Senza alcuna pretesa di completezza e riprendendo soltanto i passaggi motivazionali di maggiore rilievo, deve subito porsi in rilievo che nel presente procedimento è accaduto una fatto davvero singolare, nel senso che da un lato vi sono le dichiarazioni della D.C. B., di N.M.A., figlia della D.C., e di S.F., figlio del ricorrente, che sembrano confermare l’alibi, sia pure parziale, dello S., dall’altro vi sono varie dichiarazioni – Fi., A., V.S., Mo. e t. -, secondo le quali in diversi momenti la D.C. avrebbe riferito che l’alibi era falso, oltre ai silenzi di Ta.Gi., cara amica della D.C., destinataria presumibilmente di una tale confidenza, che a sua volta avrebbe riferito al Mo., che a propria volta ne aveva parlato con il t., suo caro amico. Orbene già questa prima rappresentazione della complessa situazione probatoria, unita al fatto che non vi è alcun elemento che possa fare ritenere possibile un complotto ai danni di D.C.B. e del suo fidanzato S.P., posto che parte dei dichiaranti non si conoscevano neppure tra loro e che in molti casi si tratta di persone, come ad esempio V.S. e Ta.Gi., che avrebbe riferito la confidenza al Mo., legate da profonda amicizia alla D.C., che nessun motivo di astio avevano nei confronti dell’amica.

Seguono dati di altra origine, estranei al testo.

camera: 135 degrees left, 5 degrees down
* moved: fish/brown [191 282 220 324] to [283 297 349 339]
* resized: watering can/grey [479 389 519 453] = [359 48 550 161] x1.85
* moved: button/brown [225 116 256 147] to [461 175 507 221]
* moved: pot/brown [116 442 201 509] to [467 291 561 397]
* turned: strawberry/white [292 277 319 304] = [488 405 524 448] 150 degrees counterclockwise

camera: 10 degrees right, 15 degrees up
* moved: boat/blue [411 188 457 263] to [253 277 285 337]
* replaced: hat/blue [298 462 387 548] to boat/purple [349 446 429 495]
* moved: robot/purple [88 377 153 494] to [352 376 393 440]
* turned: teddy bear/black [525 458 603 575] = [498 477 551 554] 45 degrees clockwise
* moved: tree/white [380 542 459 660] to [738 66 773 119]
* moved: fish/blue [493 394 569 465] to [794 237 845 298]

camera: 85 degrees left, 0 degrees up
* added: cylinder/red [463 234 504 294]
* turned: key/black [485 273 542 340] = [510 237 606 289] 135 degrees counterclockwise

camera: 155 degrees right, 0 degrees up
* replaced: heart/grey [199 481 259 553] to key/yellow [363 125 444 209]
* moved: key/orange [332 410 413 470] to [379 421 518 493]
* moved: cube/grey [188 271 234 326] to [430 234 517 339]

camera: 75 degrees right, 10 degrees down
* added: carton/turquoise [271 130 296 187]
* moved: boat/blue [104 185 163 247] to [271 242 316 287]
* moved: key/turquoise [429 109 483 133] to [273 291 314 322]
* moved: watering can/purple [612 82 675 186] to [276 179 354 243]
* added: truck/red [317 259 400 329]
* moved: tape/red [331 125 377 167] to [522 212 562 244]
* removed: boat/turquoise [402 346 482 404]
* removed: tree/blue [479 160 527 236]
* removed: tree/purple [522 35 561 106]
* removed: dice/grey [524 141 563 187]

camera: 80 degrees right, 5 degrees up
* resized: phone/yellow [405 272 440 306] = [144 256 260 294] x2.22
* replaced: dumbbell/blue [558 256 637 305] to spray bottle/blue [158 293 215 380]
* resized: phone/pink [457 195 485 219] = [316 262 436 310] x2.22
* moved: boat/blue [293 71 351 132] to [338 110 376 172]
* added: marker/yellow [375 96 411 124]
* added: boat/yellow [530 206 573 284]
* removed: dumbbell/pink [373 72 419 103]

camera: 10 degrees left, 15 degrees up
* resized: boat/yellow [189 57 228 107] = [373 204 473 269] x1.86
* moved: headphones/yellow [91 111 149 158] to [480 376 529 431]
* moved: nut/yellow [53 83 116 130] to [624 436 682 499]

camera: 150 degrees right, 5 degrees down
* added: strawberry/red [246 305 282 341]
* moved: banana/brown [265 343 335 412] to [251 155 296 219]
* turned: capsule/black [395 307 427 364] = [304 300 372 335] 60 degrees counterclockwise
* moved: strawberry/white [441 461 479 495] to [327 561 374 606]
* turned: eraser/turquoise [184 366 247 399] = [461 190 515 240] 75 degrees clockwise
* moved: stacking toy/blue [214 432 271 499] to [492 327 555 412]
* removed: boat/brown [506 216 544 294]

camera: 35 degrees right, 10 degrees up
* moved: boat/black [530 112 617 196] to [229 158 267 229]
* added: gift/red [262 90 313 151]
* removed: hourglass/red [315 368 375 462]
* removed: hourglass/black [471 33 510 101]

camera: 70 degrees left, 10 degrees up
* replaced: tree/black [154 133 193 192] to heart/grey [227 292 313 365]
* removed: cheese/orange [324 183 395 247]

Certo si potrebbe ipotizzare un fraintendimento delle parole pronunciate dalla D.C., ma è molto difficile ritenere che tutti i testi non abbiano compreso espressioni e concetti che appaiono assai elementari, tanto più che si tratta di persone di cultura medio-alta.

Già queste prime considerazioni fanno ritenere del tutto corretta la conclusione della corte di rinvio che non è stata raggiunta la prova della sussistenza dell’alibi.

Conclusione che risulta rafforzata dall’esame analitico delle singole deposizioni compiuto dalla corte di rinvio sulle quali brevemente ci si soffermerà.

La corte di rinvio, uniformandosi all’indirizzo della corte di cassazione, ha sostanzialmente tralasciato le deposizioni della Fi., perchè la stessa aveva ascoltato soltanto parti di una conversazione di D.C.B. con alcune amiche presso la macchina del caffè in ufficio, e della A., perchè la frase riportata come pronunciata dalla D.C. appariva non di univoca interpretazione.

La corte poi ha esaminato la testimonianza di D.C.B. e, pur volendo prescindere dalle incongruenze nelle quali sarebbe caduta la testimone con riferimento alla descrizione della serata di venerdì perchè non attengono strettamente alla questione in discussione, la ha ritenuta scarsamente attendibile perchè, in effetti, la donna, a seguito di insistenti domande, ha chiarito che non era in grado di precisare per quanto tempo S. quella sera si era trattenuto a casa sua, sia perchè solitamente appena rientra in casa si toglie l’orologio, sia perchè spesso la cena è assai frugale, in quanto si prende qualcosa dal frigorifero e velocemente si mangia.

E’ chiara, quindi, una cosa: non si trattava di una cena particolarmente curata e programmata, alla quale invitare altre persone, ad esempio anche il figlio di S., F., persona giovane che presumibilmente non si sarebbe accontentato di un pezzo di formaggio, e della quale si possa serbare uno specifico ricordo.

Anche le dichiarazioni di N.M.A. non sono state ritenute sicuramente attendibili.

In effetti D.C.B. soltanto il 27 aprile 2004 per la prima volta ha ricordato l’episodio della telefonata della figlia M.A. alla amica L.D. ed al conseguente rimprovero per la durata della stessa che era ad una utenza di Lecco.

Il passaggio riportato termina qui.